Lenders can bargain strongly on asset recovery, defaulting borrowers can lose control of co
With the Bankruptcy Act in place, banks can breathe easy, at least in the medium term, as corporate borrowers will now intensify their efforts to avoid loan defaults and the likely loss of management control of business, said Moody's Investors Service.
This will empower lenders to bargain strongly in matters of asset recovery, while borrowers can gain with lower borrowing costs after three-four quarters.
“The (defaulting) borrowers will lose control of the company as soon as the process is initiated,“ Srikanth Vadlamani, vicepresident, Financial Institutions Group, Moody's Investors Service, told ET from Singapore.“This, in itself, should act as a key incentive for them not to default in the first place.“
A few weeks ago, the government passed the Bankruptcy Bill, introducing a time-bound settlement process against loan default. With the Bankruptcy Act, the resolution process-from the date of filing cases to the final resolution--will take a maximum of 270 days, with three-fourth of the total lenders agreeing to drag a defaulting borrower to court. In India, it takes 4.3 years to resolve such cases, data from World Bank shows, compared with six months in Japan, eight months in Singapore and 1.5 years in the US.

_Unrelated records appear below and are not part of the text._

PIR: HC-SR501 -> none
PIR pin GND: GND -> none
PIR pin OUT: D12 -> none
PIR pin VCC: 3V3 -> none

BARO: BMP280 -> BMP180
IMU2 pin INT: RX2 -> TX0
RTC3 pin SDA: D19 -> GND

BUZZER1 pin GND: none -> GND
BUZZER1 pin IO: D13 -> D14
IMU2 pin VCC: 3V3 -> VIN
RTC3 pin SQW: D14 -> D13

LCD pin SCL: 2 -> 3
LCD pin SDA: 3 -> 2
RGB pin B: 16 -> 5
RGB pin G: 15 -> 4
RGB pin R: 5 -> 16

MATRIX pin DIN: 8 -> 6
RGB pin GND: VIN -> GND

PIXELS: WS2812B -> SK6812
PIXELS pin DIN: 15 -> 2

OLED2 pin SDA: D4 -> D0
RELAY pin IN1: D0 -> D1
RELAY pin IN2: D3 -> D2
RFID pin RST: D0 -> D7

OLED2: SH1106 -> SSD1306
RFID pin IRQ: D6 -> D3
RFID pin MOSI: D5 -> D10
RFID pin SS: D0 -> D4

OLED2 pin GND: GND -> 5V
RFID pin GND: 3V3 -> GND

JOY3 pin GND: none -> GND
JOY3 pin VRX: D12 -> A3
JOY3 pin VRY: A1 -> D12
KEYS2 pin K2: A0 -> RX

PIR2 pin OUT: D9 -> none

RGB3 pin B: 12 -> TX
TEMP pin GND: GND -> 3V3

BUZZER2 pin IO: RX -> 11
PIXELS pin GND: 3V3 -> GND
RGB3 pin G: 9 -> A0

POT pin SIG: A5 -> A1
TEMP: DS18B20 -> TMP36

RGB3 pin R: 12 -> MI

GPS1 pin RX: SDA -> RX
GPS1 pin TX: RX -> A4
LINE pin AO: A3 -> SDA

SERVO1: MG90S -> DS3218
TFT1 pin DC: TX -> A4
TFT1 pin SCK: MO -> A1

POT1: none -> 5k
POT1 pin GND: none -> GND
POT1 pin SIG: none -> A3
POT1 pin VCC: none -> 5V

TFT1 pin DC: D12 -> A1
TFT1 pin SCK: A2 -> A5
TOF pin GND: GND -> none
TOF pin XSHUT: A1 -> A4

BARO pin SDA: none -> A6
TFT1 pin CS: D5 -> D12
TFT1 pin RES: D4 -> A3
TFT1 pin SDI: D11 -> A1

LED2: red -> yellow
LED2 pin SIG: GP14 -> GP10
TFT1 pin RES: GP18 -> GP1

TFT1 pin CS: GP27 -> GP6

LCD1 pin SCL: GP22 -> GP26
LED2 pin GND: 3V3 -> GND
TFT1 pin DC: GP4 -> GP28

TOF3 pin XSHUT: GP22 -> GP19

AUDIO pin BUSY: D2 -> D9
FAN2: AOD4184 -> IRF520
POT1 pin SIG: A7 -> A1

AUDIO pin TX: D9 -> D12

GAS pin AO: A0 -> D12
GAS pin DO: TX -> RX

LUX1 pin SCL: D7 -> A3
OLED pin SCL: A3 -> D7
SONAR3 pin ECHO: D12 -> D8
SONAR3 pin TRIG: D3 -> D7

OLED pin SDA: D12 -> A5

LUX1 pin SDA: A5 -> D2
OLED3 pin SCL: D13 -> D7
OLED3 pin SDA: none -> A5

The new bankruptcy code is credit positive for Indian banks because it will vastly increase their bargaining power vis-à-vis debtors in distressed asset resolutions, Moody's stated in the note.
Borrowers too can gain from it, subject to proper implementation mechanism, and if they are disciplined to repay dues.
“If properly done (implementation), it should definitely lead to a decline in credit cost over the medium term,“ Vadlamani said.
He, however, warned that the Bankruptcy Act is unlikely to be a banking panacea immediately, and everything may not be a cakewalk.